One of the highlights of the latest and very successful annual meeting of the European Society for Endocrinology in Berlin, May 2008, was the charismatic plenary lecture by Nir Barzilai from the Albert Einstein College of Medicine, NY, USA, entitled Why did Moses live to be 120? His talk was a perfect example of a hot topic in endocrine research, both in basic and in clinical endocrinology—namely, studying and, if possible, increasing longevity. Indeed, hormones, such as insulin and insulin-like growth factor I (IGF-I), are thought to play major parts in mechanisms related to longevity.

Barzilai and colleagues' work (Rincon M et al. [2005] Exp Gerontol 40: 873–877), and that of other research groups (e.g. Coschigano KT et al. [2000] Endocrinology 141: 2608–2613), has already addressed several issues and shown clearly that lifespan can be modulated actively by components of the insulin/IGF-I pathway in laboratory animals. Mutations in genes encoding these components result in extension of lifespan in lower species, ranging from yeasts and worms to insects and mice. Human studies, performed at the Albert Einstein College of Medicine, in which sequence analysis was done of the IGF-I and IGF-I-receptor genes in female centenarians, have revealed over-representation of heterozygous mutations in the IGF-I-receptor gene in centenarians compared with in controls. These heterozygous mutations seem to be associated with high levels of IGF-I in serum and reduced activity of the IGF-I receptor, as measured in transformed lymphocytes.

...when moving up the evolutionary ladder, genome complexity increases and the impact of candidate genes on lifespan becomes smaller

Associations between genetic alterations in the IGF-I receptor and human longevity, such as those mentioned above, suggest a role for the insulin/IGF-I pathway in modulation of human lifespan.

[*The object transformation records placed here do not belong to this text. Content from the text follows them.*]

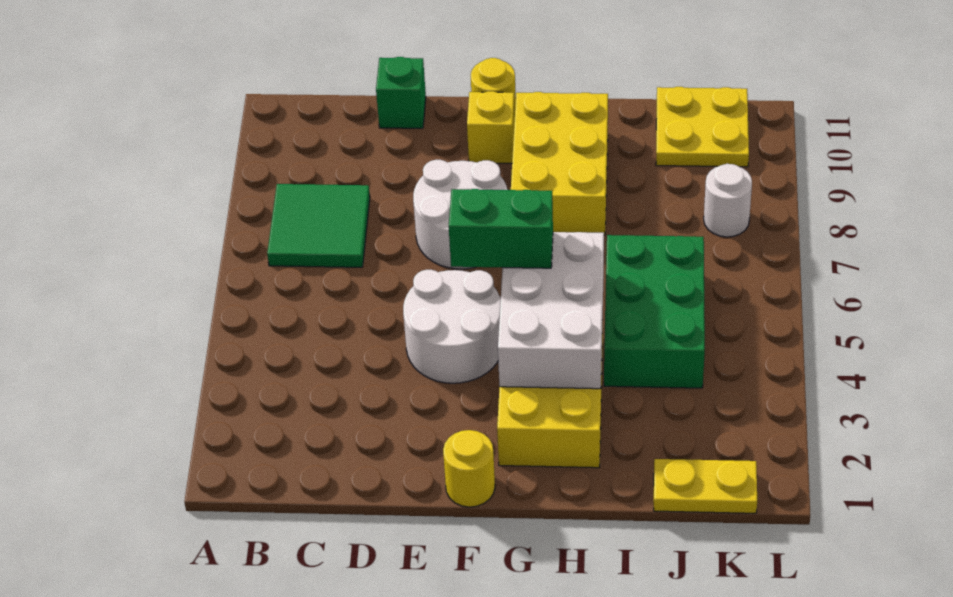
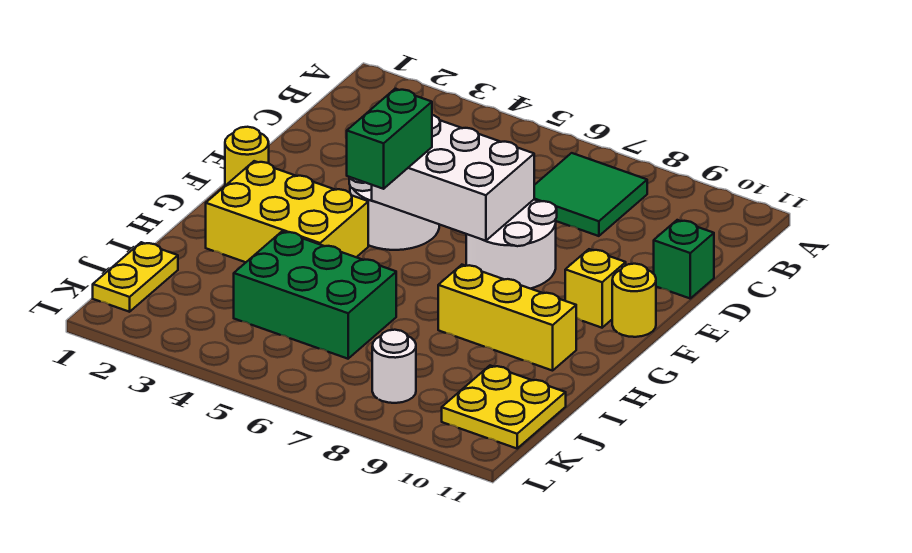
white brick G3:H5 level 2 -> white brick E5:F7 level 2
yellow brick G8:H10 level 1 -> yellow brick H8:H10 level 1

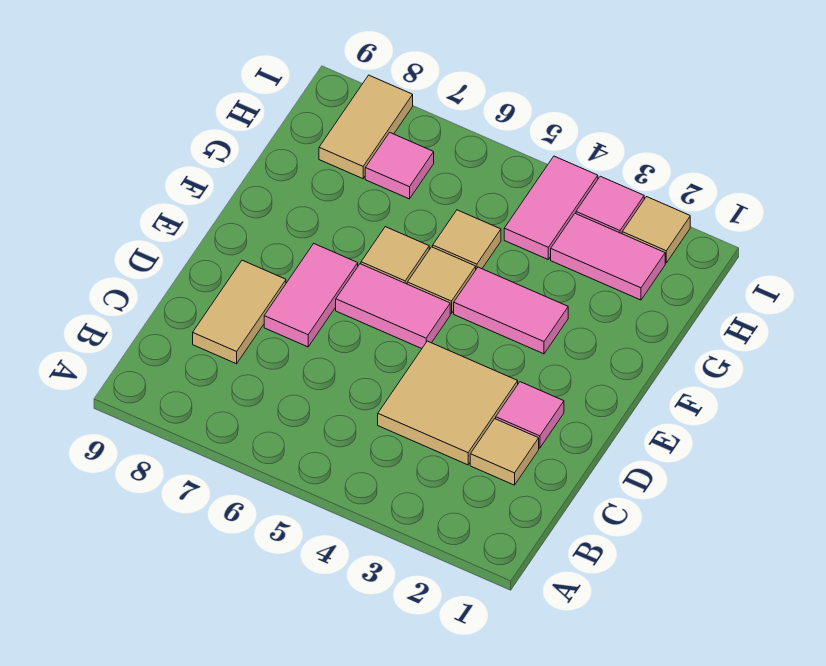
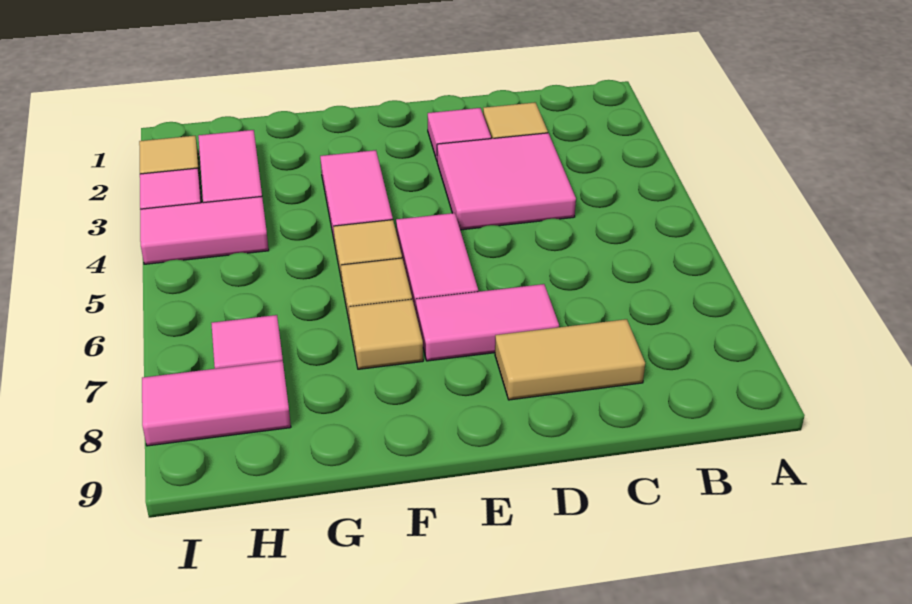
tan tile C3:D4 level 1 -> pink tile C3:D4 level 1
tan tile G5 level 1 -> tan tile F7 level 1
tan tile H8:I8 level 1 -> pink tile H8:I8 level 1

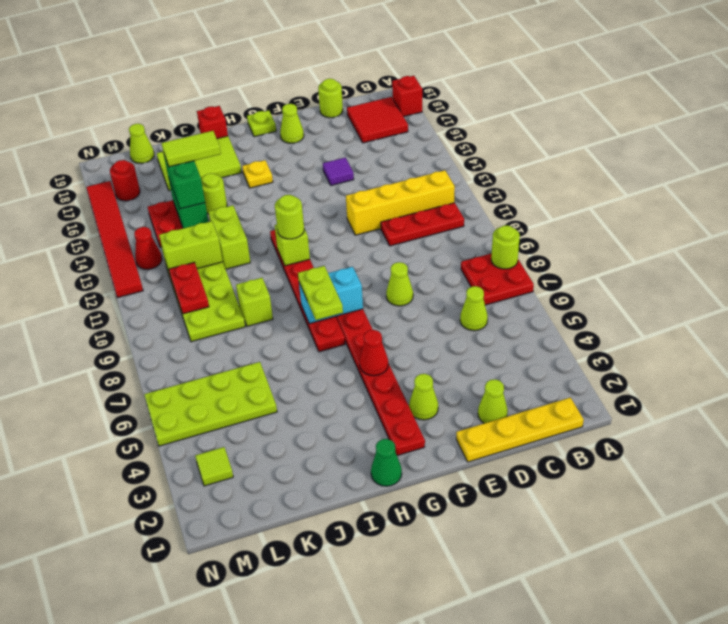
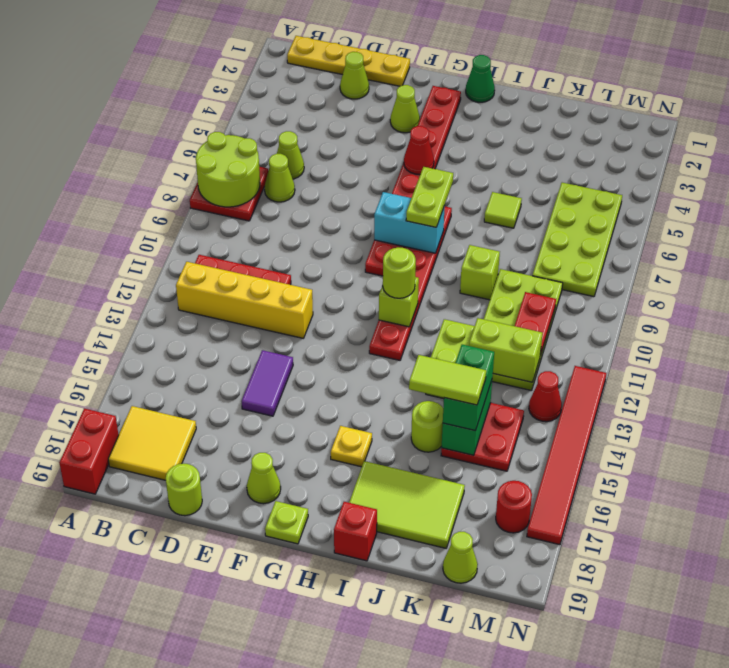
lime round brick A8 level 2 -> lime round brick A7:B8 level 2
red brick A18 level 1 -> red brick A18:A19 level 1
red tile B17:C18 level 1 -> yellow tile B17:C18 level 1
lime cone E8 level 1 -> lime cone C7 level 1
purple tile E15 level 1 -> purple tile E14:E15 level 1
lime plate K5:N6 level 1 -> lime plate L5:M8 level 1
lime tile M3 level 1 -> lime tile J6 level 1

In support of this theory, the key genes that have been identified so far encode proteins with roles in metabolism, maintenance and repair mechanisms that minimize age-related damage becoming permanent through accumulation.

An example of this has been provided by a Danish group, who reported that a well-known functional single-nucleotide polymorphism in the tumor suppressor TP53 gene leads to increased longevity. Among the study participants (n = 9,219), selected from the Danish general population, homozygotes for the minor allele versus homozygotes for the major allele had an increase in median survival of 3 years. This group's data indicated that the increased longevity might be due to a generally increased robustness after a diagnosis of any life-threatening disease.

Data have, however, revealed that when moving up the evolutionary ladder, genome complexity increases and the impact of candidate genes on lifespan becomes smaller (Kuningas M et al. [2008] Aging Cell 7: 270–280). Extrapolation of findings from experimental models to humans is further complicated as phenotypes are critically dependent on the setting in which genes are expressed, while laboratory conditions and modern, real-life environments are markedly dissimilar. Endocrinology must, therefore, focus on human models of longevity, and only apply data obtained from animal models with the greatest of care. Studying ageing is tedious work, but it keeps endocrinology young (at heart).